THE People Make Glasgow branding has been removed from promotional material for an arms fair in Glasgow, described by protesters as a “Trident showcase”.

There had been concern that Glasgow City Council sanctioned the Undersea Defence Technology 2018 event planned due to open next week at the SEC, which is run by a company that is 91% owned by the local authority.

There is further concern that the council's arms-length leisure services charity Glasgow Life is adding its support to the event, lending its 'People Make Glasgow' city branding to the promotional material.

But now it has been confirmed that the logo has been removed.


BEFORE (above) and AFTER (below).


The event at the Scottish Event Campus, will see dozens of firms from around the world gather to promote defence and security equipment.

BAE Systems and Babcock International, which are designing and constructing a new fleet of Trident nuclear submarines, are lead sponsors of the fair.

The city council in defending the event say it was held in Glasgow in 2008 and had stressed conferences and exhibitions are worth £130 million to the local economy each year.

But now Glasgow City Council has confirmed that the while it has not changed "practical support" for the event, it had been decided that the People Make Glasgow log should be removed.

A spokesman said: “Our conventions team uses the brand – and, in this case, that reflected the practical support they offer to event organisers and venues in the city.


“At the same time, the brand is hugely popular and we appreciate that people in the city feel some sense of ownership of it – which is a really positive thing.

“There was clearly some confusion about what it represented on this occasion, so we agreed with the organiser that it was better to remove it.”

Scottish CND were among groups that had previously confirmed they planned to hold a demonstration during the three-day gathering, which opens on June 26.

And Jay Sutherland of Scotland Against Militarism said the group “won’t be backing down” until full support is removed.

She said: "The decision to use the logo was completely hypocritical to begin with when most people in Glasgow who are aware of this Arms Fair oppose it.


"Scotland Against Militarism and the Sink UDT Campaign first pushed for them to remove the branding with our meeting with Susan Aiken, this was not a decision that the council came to themselves.

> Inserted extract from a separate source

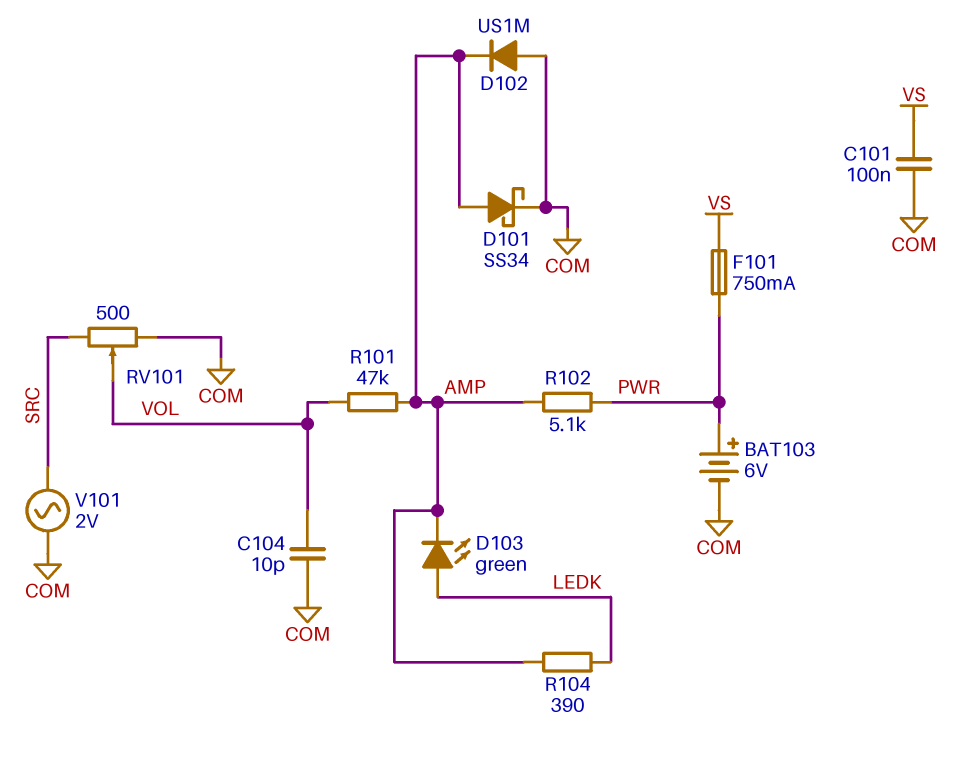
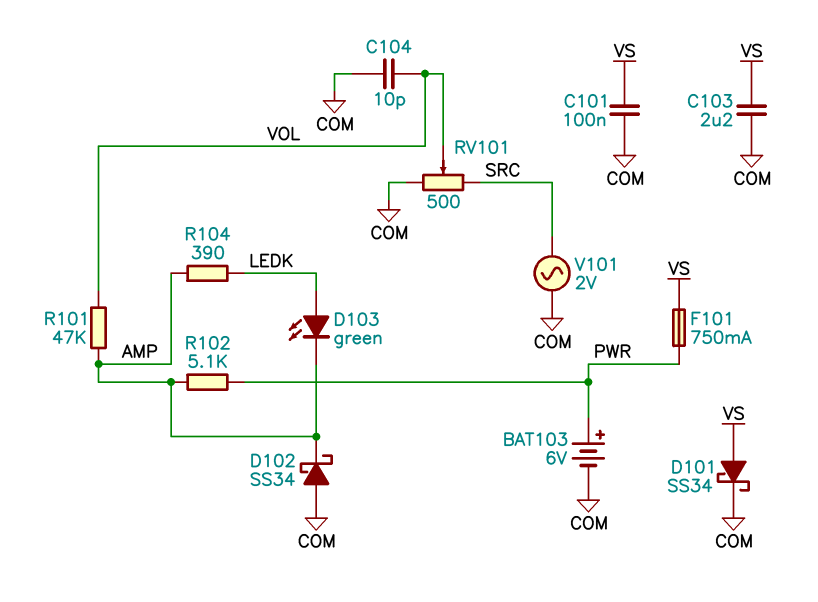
C103: none -> 2.2uF (COM, VS)
D101: schottky SS34 (A AMP, K COM) -> schottky SS34 (A VS, K COM)
D102: diode US1M (A COM, K AMP) -> schottky SS34 (A COM, K AMP)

"Most of all it shows that people power works and that the council realise they have got it completely wrong, but they are still refusing to remove full support. They recognise that people have claimed the brand but what they don’t realise is that people own the city too and we are not putting up with this.

"We won’t be backing down until they remove their full support for the event, nothing less. Otherwise they are simply hiding their interests and involvement."

Campaign Against the Arms Trade’s Kate Nevens said it is crucial the council put a framework in place for future events.

She said: “Hosting a major arms fair is completely incompatible with a city like Glasgow, which is anti-nuclear and famous for its opposition to war.”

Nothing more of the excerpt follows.